生きることに「漠然とした罪悪感」がある理由

参考図書
1)岡田尊司『生きるのが面倒くさい人 回避性パーソナリティ障害』(2020) 朝日新書
2)高野陽太郎,岡隆『心理学研究法 心を見つめる科学のまなざし』(2018) 有斐閣アルマ
3)岡田尊司『死に至る病 あなたを蝕む愛着障害の脅威』(2019) 光文社新書
4)岡田尊司『愛着障害の克服』(2018) 光文社新書

自分と他人を比較し過ぎて卑屈になる病

人の顔色ばかり伺ってしまうのは「人間不信」があるから

5件のコメント

  1. はじめまして。Makiと申します。
    亀井さんがこのブログを書いて下さったことが、本当にありがたいと思っています。ここへたどり着けて良かった。
    自分と向き合ってもう7年になります。
    自分が一体どうなってしまったのか。
    この空虚感は何なのか。
    『自分』って誰?
    そして長い旅が始まりました。対症療法のようなスキルを知る事から始まり、でもそれでは何かが違うと思い、自己無価値感や愛情不足、そこから生じる様々な事と幾度も幾度も向き合い、螺旋階段を昇ってきました。
    根っこの部分はいつもモヤがかかったように隠されていて、何度も『無価値感』に突き当たっているのに、なかなか解消されない。
    それでも、なんだかよく分からないけど、なんか辛い、という状態よりは、『自分は今こうなっている』と、知っているだけでもだいぶ違うなと、思っています。
    だから、こちらのブログに出会った時、自分の中で『答え合わせ』のような感覚になりました。
    自分の他にも、同じような思いを抱き、ここまで分析してきた方がいたのだと知ることができたのは、とても嬉しく、勇気が出ました。
    今は、『自分の価値観』を少しずつ探り、そこに少しでも沿った人生になるよう、取り組んでおります。
    私はもう中年でありますが、ここから先、どれだけ自分のために生きられるか、時にこれまでの自分の生き様にいっぱい涙を流しながら、(涙が出るようになっただけでも進歩しています)自分にインタビューしながら、進んで行きます。
    このブログを書いて下さってありがとう。

    1. はじめまして。頂いたコメントを見て、ブログやってて良かったと思えました。ありがとうございます。

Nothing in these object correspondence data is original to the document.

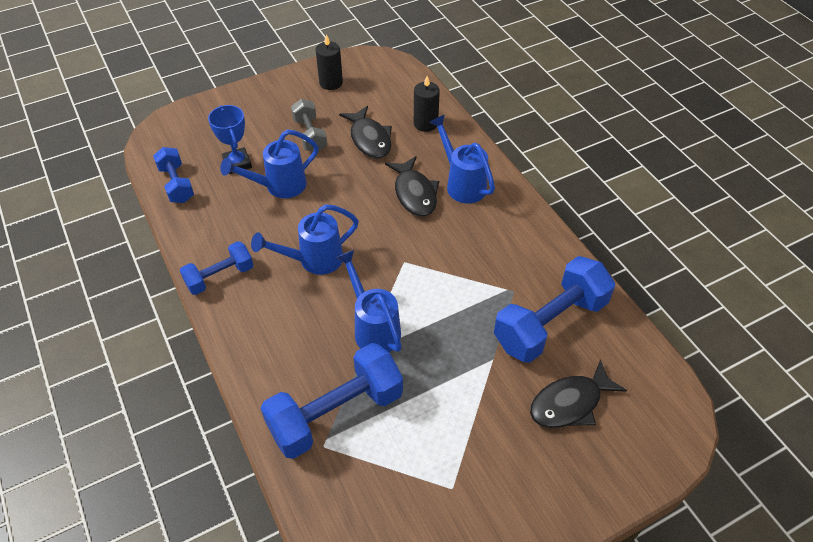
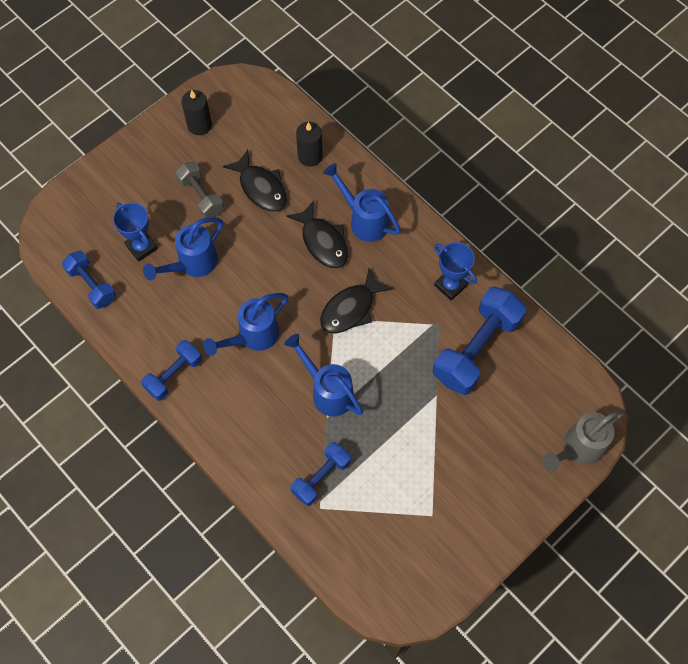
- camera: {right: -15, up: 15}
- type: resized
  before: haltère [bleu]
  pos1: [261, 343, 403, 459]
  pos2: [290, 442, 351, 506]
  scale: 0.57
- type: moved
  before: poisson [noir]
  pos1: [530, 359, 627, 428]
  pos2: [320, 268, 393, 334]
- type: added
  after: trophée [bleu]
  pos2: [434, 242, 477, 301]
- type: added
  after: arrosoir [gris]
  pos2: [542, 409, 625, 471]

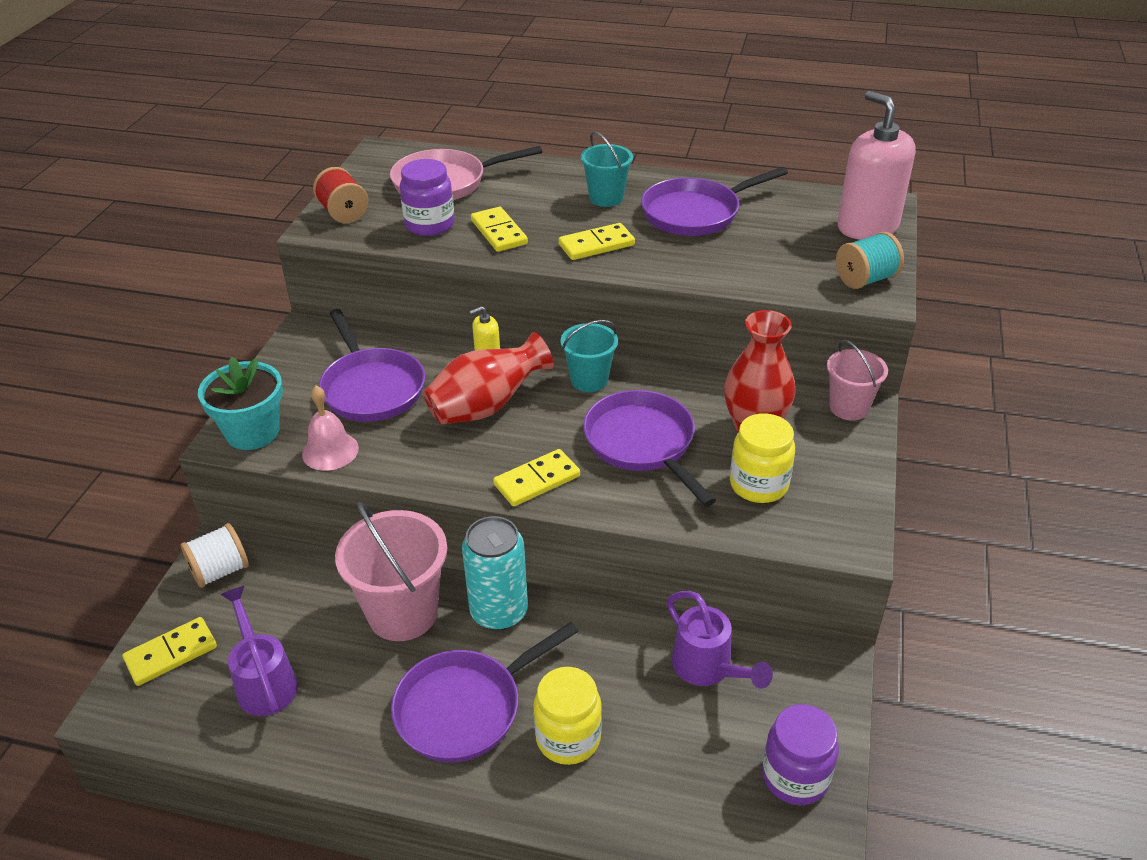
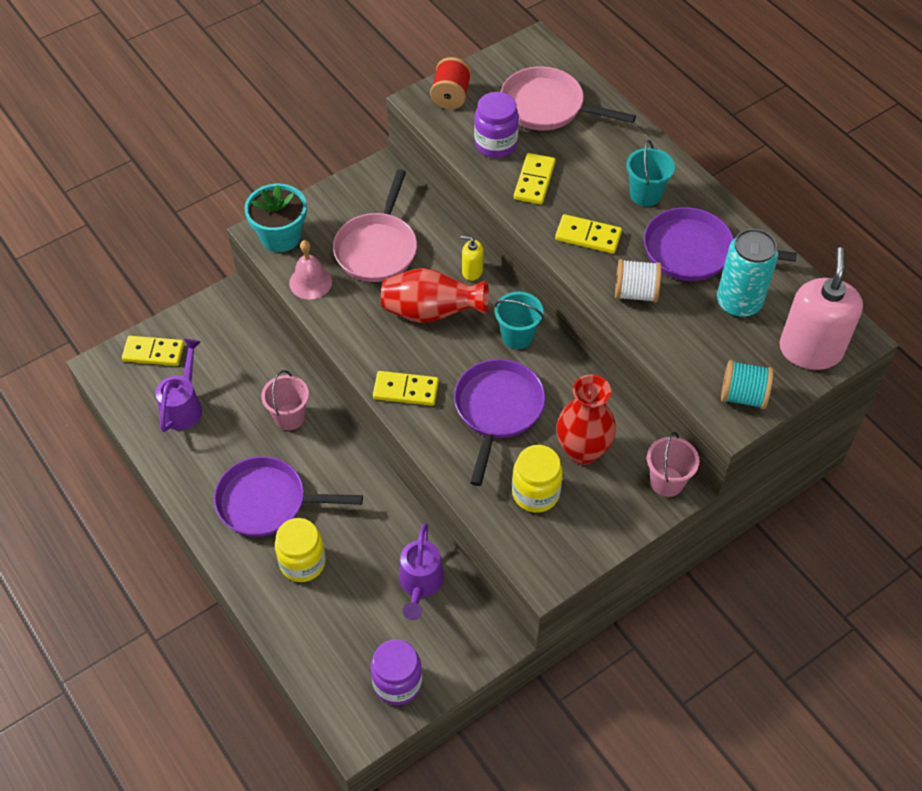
- camera: {right: 40, up: 15}
- type: moved
  before: bobine [blanc]
  pos1: [181, 523, 249, 588]
  pos2: [615, 259, 662, 303]
- type: recoloured
  before: poêle [violet]
  after: poêle [rose]
  pos1: [319, 309, 425, 422]
  pos2: [333, 169, 417, 282]
- type: resized
  before: seau [rose]
  pos1: [335, 502, 447, 641]
  pos2: [261, 370, 309, 430]
  scale: 0.59
- type: moved
  before: canette [turquoise]
  pos1: [462, 516, 528, 630]
  pos2: [717, 229, 778, 317]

      漠然とした空虚感の原因――その大枠を捉えることは出来たものの、肝心の“核”を掴むことが出来ない。出来ないながらも、色々なところから情報収集して「仮説生成→検証」を繰り返す。自分の中にあるはずの唯一の回答を求めて…という感じです。ただ仰る通り、「何が何だか分からない状態」を脱しているだけでも、随分心は救われていると感じます。

      7年間も向き合われているとは大変苦労されているでしょうね。過去、何十年にも渡り失われてしまった自己を取り戻す作業が如何に難しいか――それを感じさせられます。ご自分に沢山インタビューしてあげてください。そうしてこれまで抑圧し続けてきた気持ちを再発見して、その気持ちに素直になることによって、きっとこれまでとは違う、人生の綺麗な景色を見ることが出来るようになるはずです。私も頑張って自分を見つけます。